The memory of the first time I faced mortality has resurfaced as I explore the wold of AI generated images.
I have this distinct memory when I was 7 or 8 years old playing in my back yard. We had a bramble of berries behind our shed that barley had enough room for me to explore. One day I found a humming bird nest with two tiny eggs. By this age I had already heard that if you touch a birds nest, the mother would possibly never return.
Decidedly, “for science,” I would very gently pluck one tiny egg from the nest and try holding it to the sun to see if I could see inside with no success. Pondering about the possibilities I rolled the tiny egg in my palm, it was so light, and fragile.
My curiosity continued to build as I held the egg between my thumb and pointer finger. I came to the justification that the mother may have already written off this egg since I had already touched it, and without much more thought I let the pressure build until the egg began to crack.
The expectation was that the egg would have open with some clear liquid and a tiny yellow yolk, like a chicken egg you would get from the store, but instead it popped oozing life giving blood into my hand.
Seeing the blood hit me with the reality that I have taken a life. Tears poured down my face as I confronted the emotions that came from my actions. I was no longer innocent, it was no accident, a premeditated murder – I took a life.
It was my first true regret.
The images in this post were created by me giving a word prompt to an Artificial Intelligent Machine called DALL·E 2. Within several seconds the AI creates four similar images that I can download and/or share.
I also have the option to refine my result by asking the AI to create another set of variants from any singular image as shown below.
For me this technology am one of those people who thinks in pictures. When I close my eyes, I don’t see black. I see an endless stream of images as if plopped in front of a screen of my lucid dreams. When my wife can’t sleep she’ll ask me what I see. I’ll ramble off what I am seeing until one of us falls asleep (usually it is me).
In traditional learning environments my way of thinking could be a disability. I have found ways to cope, but for a long time I had a lot of trouble describing the thoughts and ideas in my head. A story, an idea, an answer could look so clear in my mind, but when I would open my mouth the words would fail to describe the vision. I would focus on the end result, without describing what I have seen to get there. I would get frustrated when I could see the picture perfectly and others could not. In my adult life I have learned to adapt to become a more functional member of society, but it is no surprise that I became a professional visual artist.
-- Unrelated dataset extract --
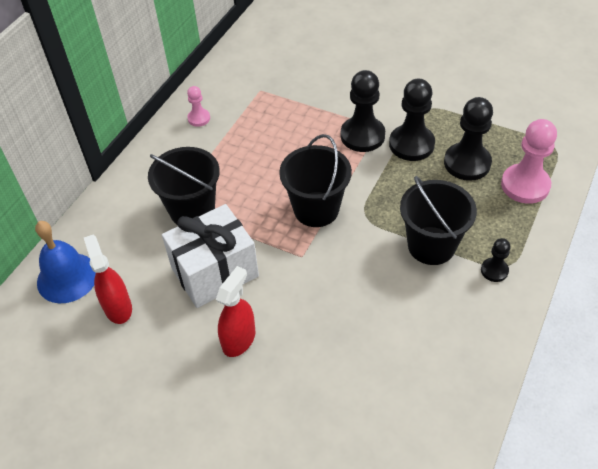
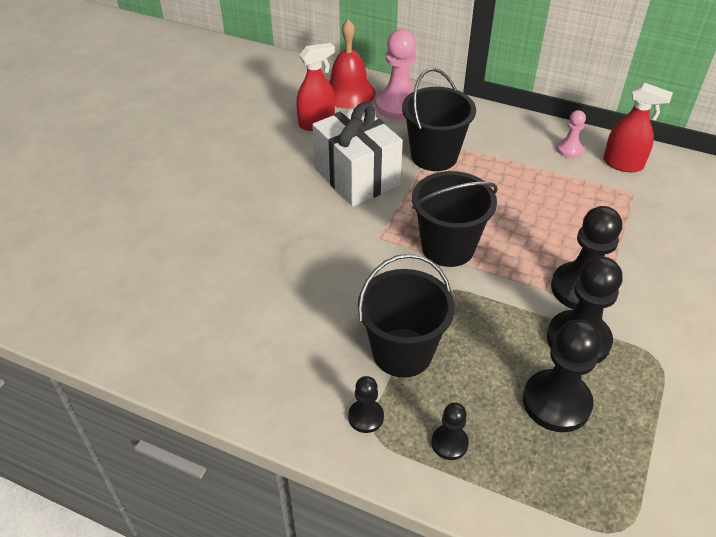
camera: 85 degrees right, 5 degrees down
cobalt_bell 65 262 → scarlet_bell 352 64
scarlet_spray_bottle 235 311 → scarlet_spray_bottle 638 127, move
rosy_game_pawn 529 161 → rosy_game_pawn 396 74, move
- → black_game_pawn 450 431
AI technology has been a cure for better communication. It has made it possible for me to tell stories that were locked in my head. I had wanted to make a photo project about this story in the past, maybe even a painting series, but I could never compile the reference material of such a specific story until now using an AI interface called DALL·E 2. I had tried similar prompts in other AI processes with really bizarre results. Below was one of my first attempts using Disco Diffusion to draw a “Humming Bird Nest”
The render time for this image was several minutes, DALL·E 2, came up like a slow search result. One negative of DALL·E 2, is that there are usage guidelines, that prevent explicit content to be created so when I wanted to display the bloody egg in the story, I got a warning telling me that it was against their Content Policy. “Shocking: bodily fluids, obscene gestures, or other profane subjects that may shock or disgust.”
ARTIFICIAL INTELLIGENCE IS A TOOL
I am very happy with the speed that this technology is improving. It will be a tool I plan to help me communicate ideas and tell stories. I can see it to be very helpful when I construct storyboards for my photoshoots and video production. It continues to empower me with ways to express myself in a time efficient, yet still, personal way.